Thursday, April 24, 2014

Oatmeal Breakfast (or dessert) Cookies

Quaker Oatmeal Cookies are classics. Sort of fluffy, never flat, nice and spicy. I took that recipe and twisted it to fit the needs of my family. For a husband who has an early morning (and late night) sweet tooth, a daughter who refuses most foods that I give her, an egg-allergic son, and then, there's me- I'm sure I have my own issues I'm unwilling to name at the moment ;) Make these cookies your own! Add different spices or leave some out. Use all-purpose flour rather than whole wheat. Of course, there are always chocolate chips.









Here's my recipe.

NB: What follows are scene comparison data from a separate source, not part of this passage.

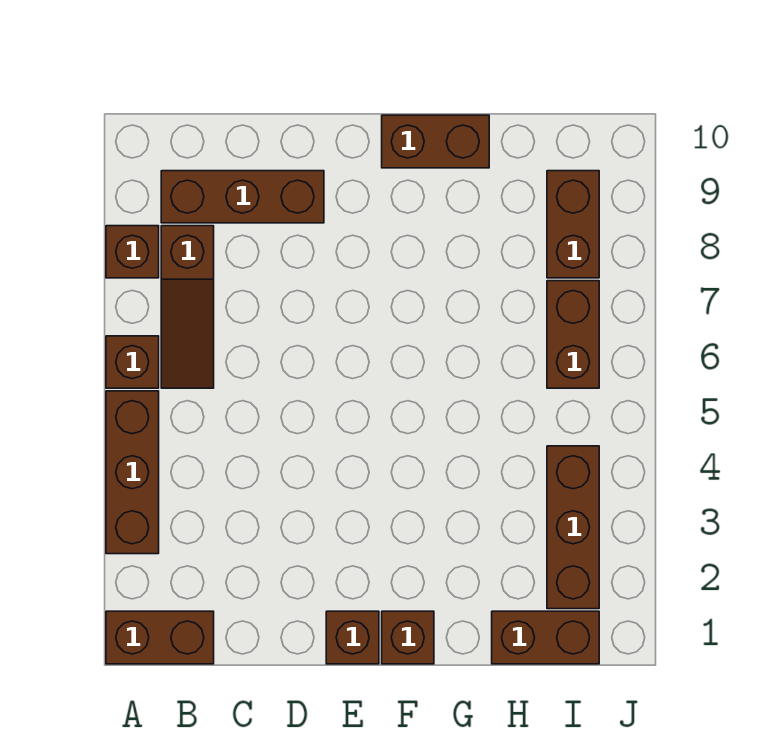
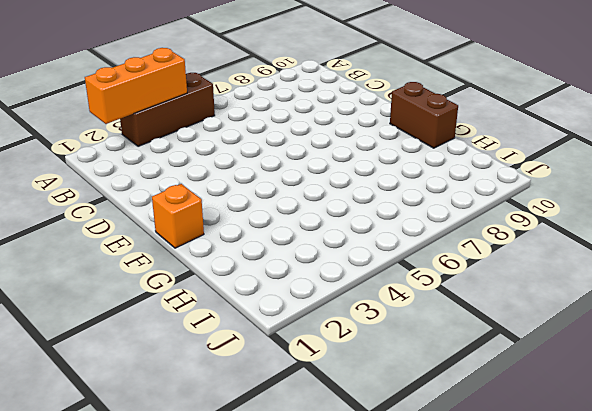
orange brick A2:A4 level 2 -> none
orange brick F1 level 1 -> brown brick F1 level 1
none -> brown brick A1:B1 level 1
none -> brown brick A6 level 1
none -> brown brick A8 level 1

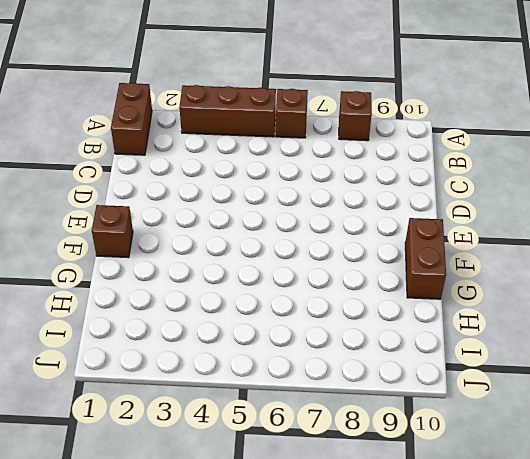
none -> brown slope B6:B8 level 1 top 8
none -> brown brick B9:D9 level 1
none -> brown brick E1 level 1

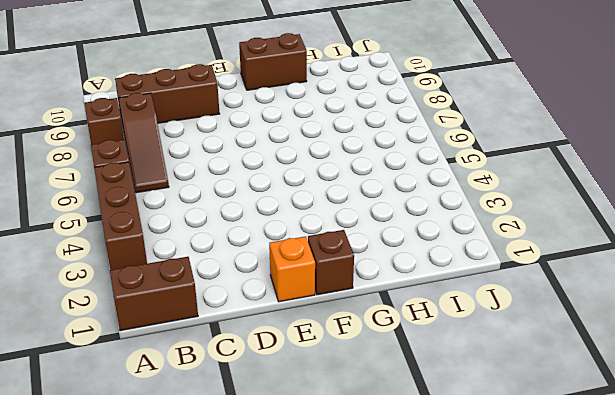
orange brick E1 level 1 -> brown brick E1 level 1
none -> brown brick H1:I1 level 1
none -> brown brick I2:I4 level 1
none -> brown brick I6:I7 level 1

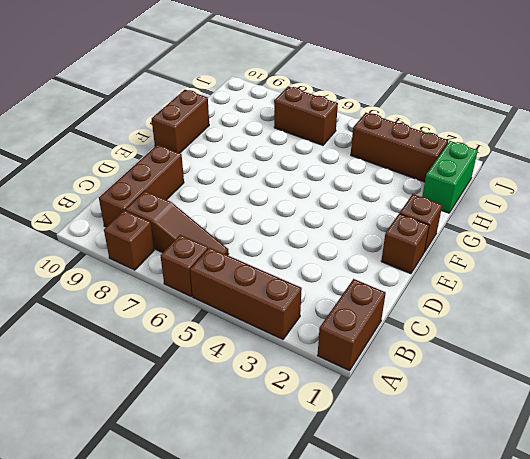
green brick H1:I1 level 1 -> brown brick H1:I1 level 1
none -> brown brick I8:I9 level 1

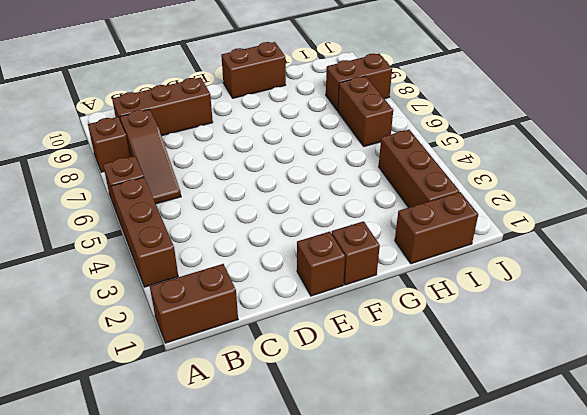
brown brick I8:J8 level 1 -> brown brick I8:I9 level 1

It's a crowd-pleaser and you can hide tons of good stuff in them. And since I know what's in them, I don't feel terrible about giving my kids these cookies for breakfast. They can eat Oreo's the other 6 mornings of the week :)

You'll need:
1 1/4 sticks butter, softened
3/4 cup firmly packed brown sugar
1/2 cup granulated sugar
1 egg OR 2 1/2 Tbs ground flax plus 3 Tbs warm water, mixed.
1 tsp vanilla
1 1/2 cups whole wheat flour
1 tsp baking soda
1 tsp ground cinnamon
1/2 tsp ground nutmeg
1/2 tsp cloves
1/2 tsp ginger
1/2 tsp salt
3 cups oats
1/2 cup chopped prunes (about 10 prunes)
1/2 cup unsalted pecans

Preheat oven to 375 degrees.
Combine butter and sugars in a mixer. Add egg (or flax) and vanilla.
In a separate bowl, combine dry ingredients except oats and add-ins.
Add dry to wet and beat until well-incorporated. Add oats and mix-ins.
Form into about 24 cookies on cookie sheets, bake 10 minutes.
Let these cool on the sheets for a nice crisp exterior. Enjoy!